Les grandes nations se créent et se recréent aux goûts et noblesses des peuples qui les composent. Quand s’échappe à l’unisson depuis le cœur des enfants, des jeunes et des femmes le chant, alors le glas de l’aliénation a sonné… » avais-je tonné à la veille du 24 Mars 2024. Mon espoir s’étant fondé, alors, dans l’émergence d’une nouvelle génération de sénégalais, conscients de la noire misère du peuple.
J’y avais cru, à cette proche naissance d’une aube nouvelle. Mais, aujourd’hui, force est de constater que j’attends toujours que paraisse le « Fajr » de ce nouveau soleil qui devra éclairer, jusqu’à la toute petite parcelle de terre du « goorgoorlu » et que, dans cette ère de souveraineté, toute étoile chuterait de ciel à terre à notre commandement sans limite (Aime Césaire).
Il est vrai que gagner, au premier tour des élections présidentielles, est une victoire, certes cocasse mais énigmatique dans un pays comme le Sénégal. A ce stade, plane le hideux pouvoir de conforter la sensation de toute puissance, transcendant l’humilité, tout en enflant l’ego.
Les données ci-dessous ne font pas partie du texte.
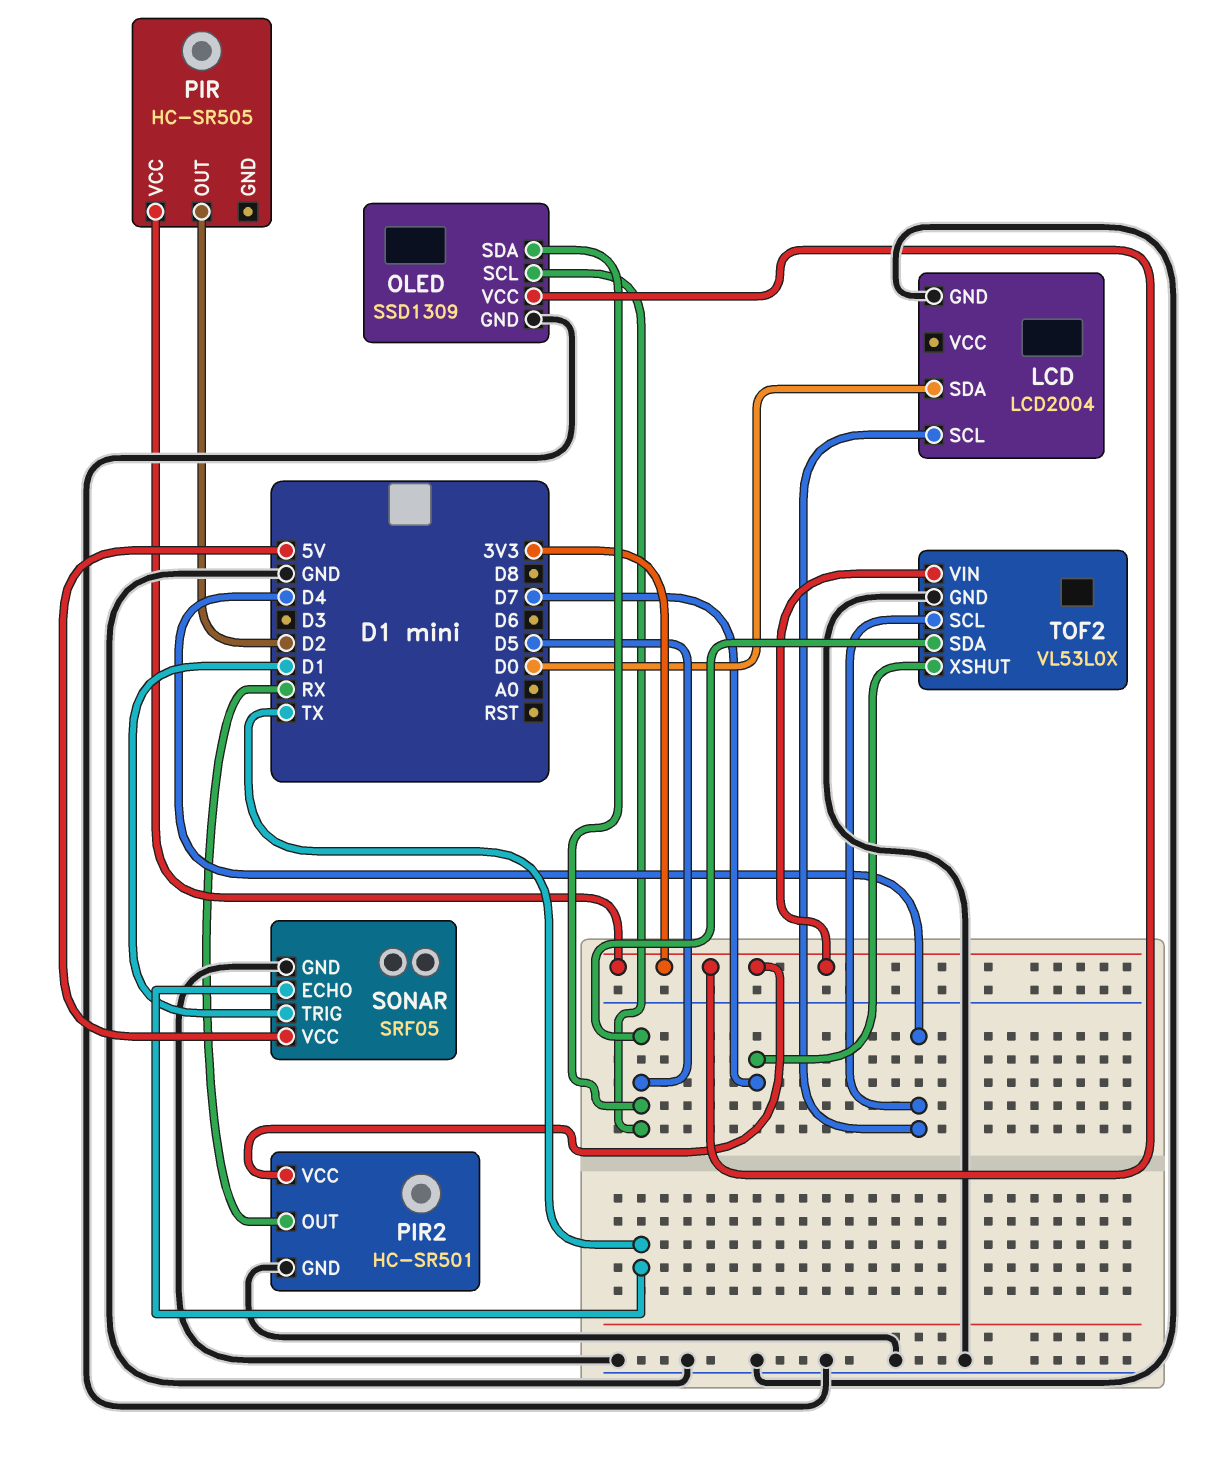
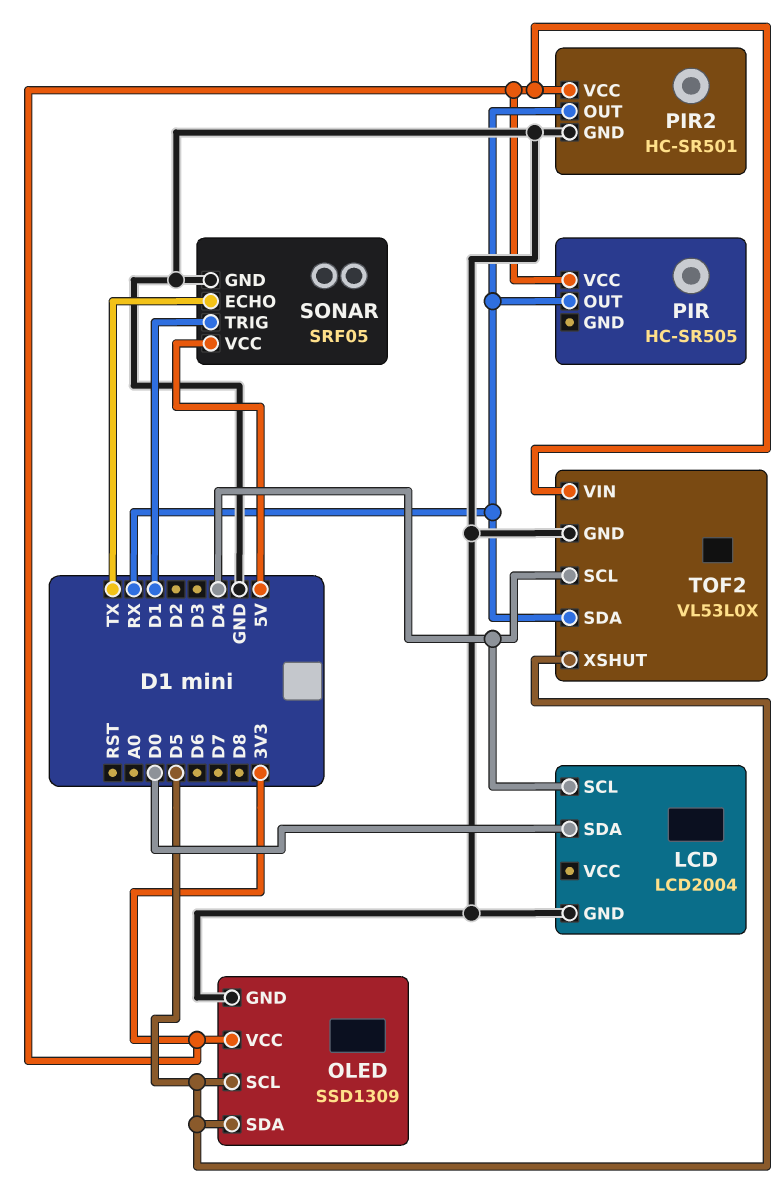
PIR pin OUT: D2 -> RX
TOF2 pin SDA: D5 -> RX
TOF2 pin XSHUT: D7 -> D5

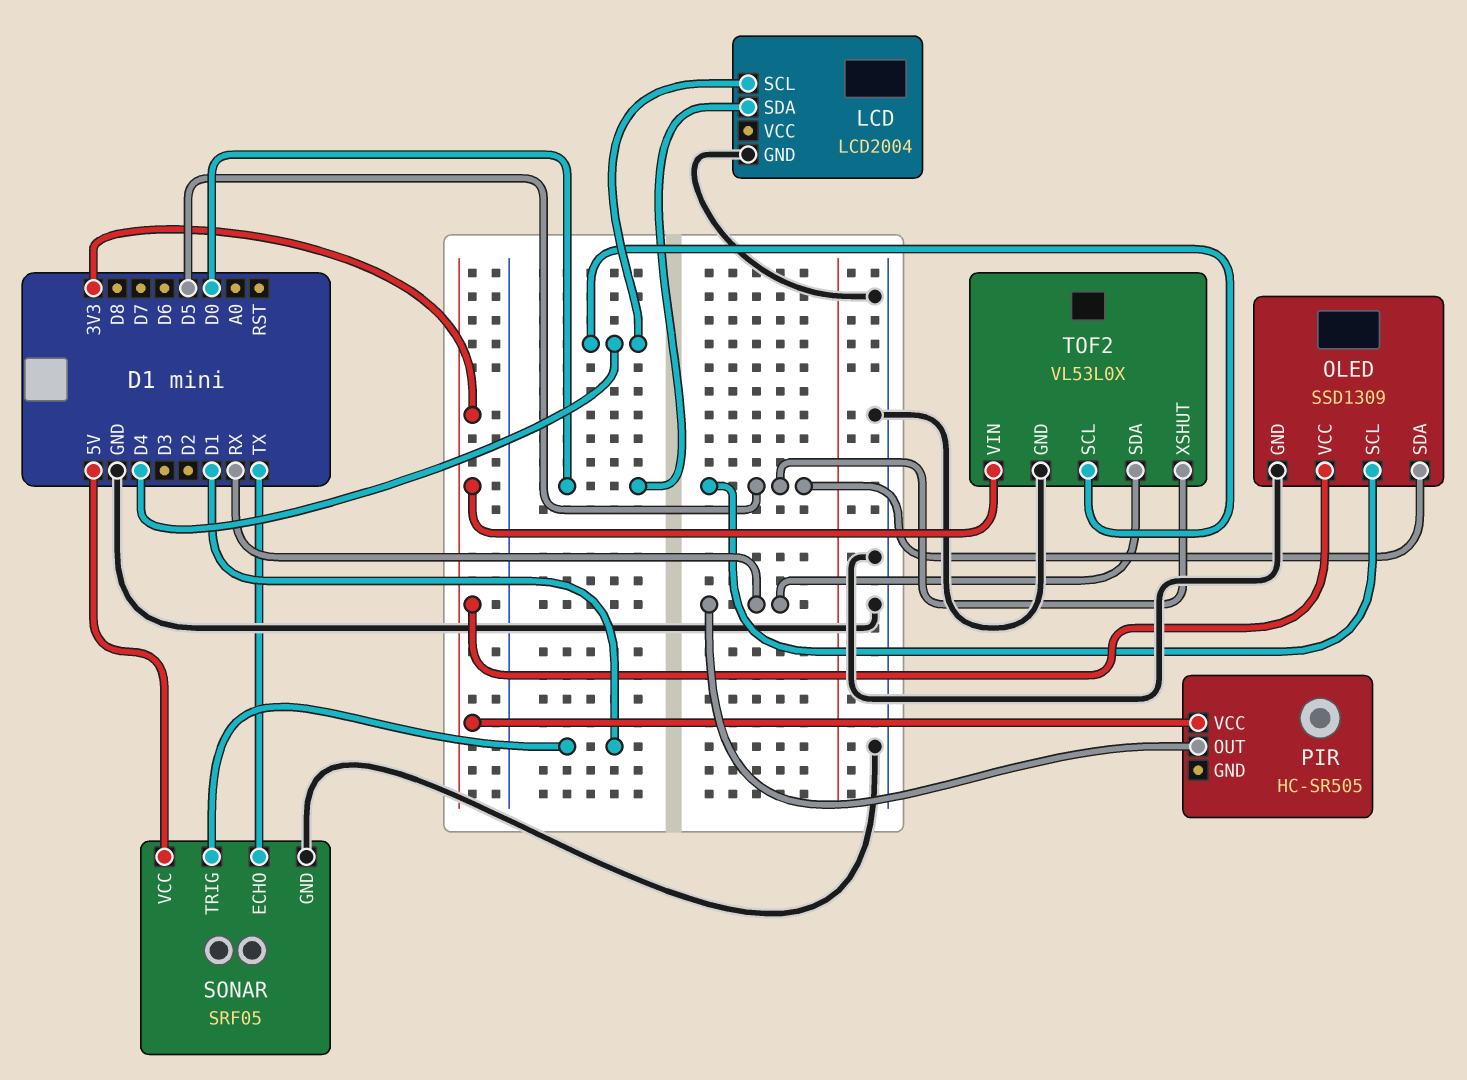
PIR2: HC-SR501 -> none
PIR2 pin GND: GND -> none
PIR2 pin OUT: RX -> none
PIR2 pin VCC: 3V3 -> none

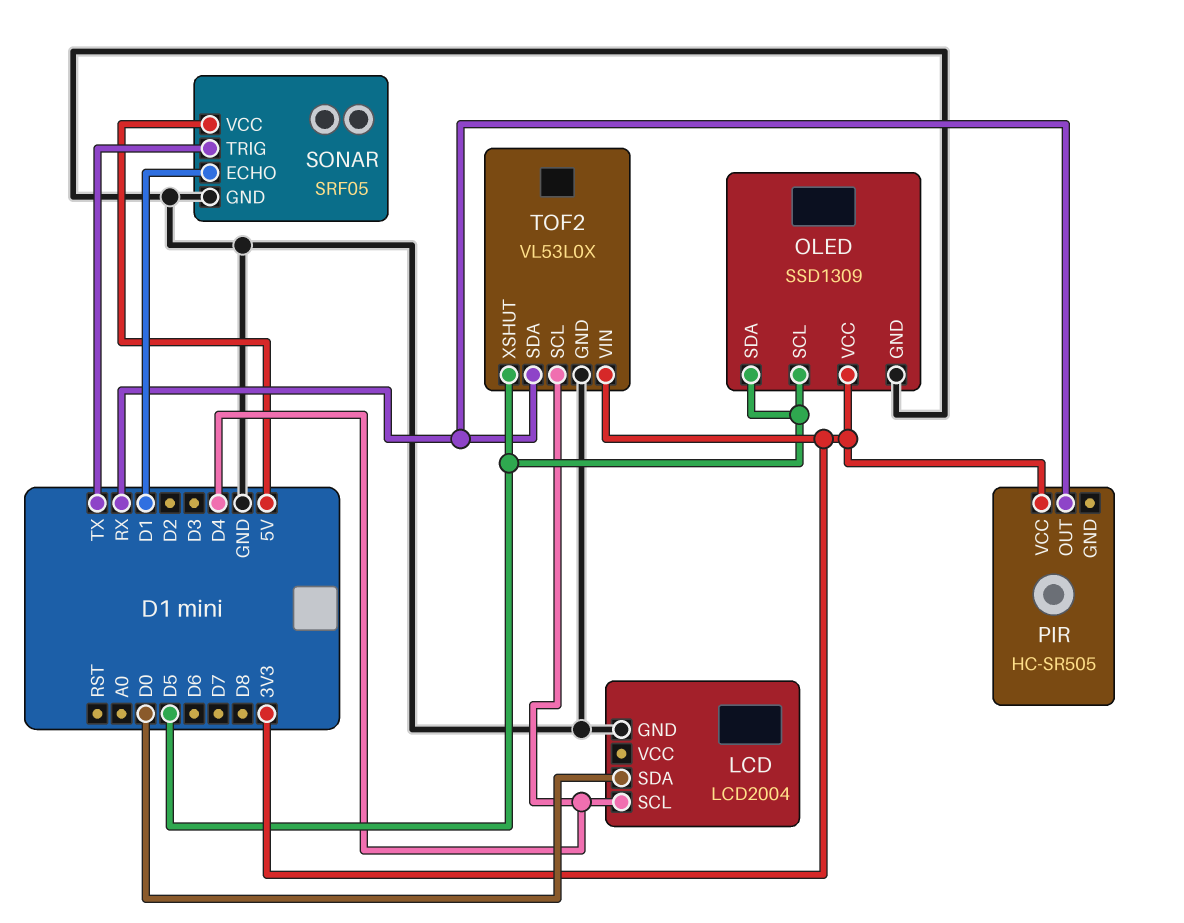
SONAR pin ECHO: TX -> D1
SONAR pin TRIG: D1 -> TX

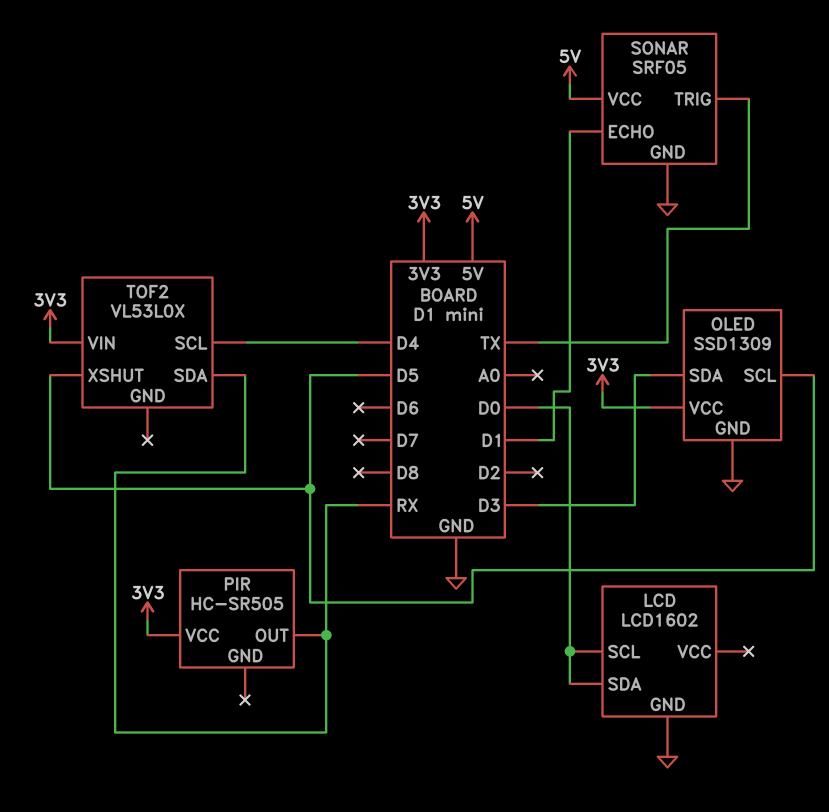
LCD: LCD2004 -> LCD1602
LCD pin SCL: D4 -> D0
OLED pin SDA: D5 -> D3
TOF2 pin GND: GND -> none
Les heureux élus, dopés par la force d’une majorité soudaine, nagent dans un nuage énivrant, faisant croire au mirage d’une rupture systémique sans de réels sacrifices. Et tonne, depuis les quatre points cardinaux, une voix martelant : « vous avez la majorité absolue, vous êtes les plus forts, les plus beaux et tout le Sénégal est à vos pieds ».
54% est une belle majorité mais, seulement quand l’environnement reste bipolaire, comme dans la démocratie américaine ou seuls républicains et démocrates se succèdent au trône. Mais, dans un pays comme le Sénégal, où règnent plus de 300 partis politiques, gagner au deuxième tour a plus de 60% en coalisant les forces les plus proches, vous confère une majorité stable durant au moins un mandat voire deux.
Le Pastef aurait- il mal lu sa victoire au soir du 24 Mars 2024 ? Se serait-il fourvoyé au point de ne pas draguer ses plus proches alliances ? C’était pourtant un secret de polichinelle que l’écrasante majorité des 10 autres candidats aurait supporté la coalition Diomaye Président si cette dernière était arrivée au second tour face à Amadou Ba. Pourquoi alors les leaders du Pastef ont semblé faire du « Nose UP » à ce groupe d’opposants, au lendemain de leur belle victoire ? La sortie de Serigne Moustapha Sy, lors du dernier Maouloud, renseigne à suffisance ce sentiment de déception que les ex-alliés nourrissent maintenant pour le régime actuel.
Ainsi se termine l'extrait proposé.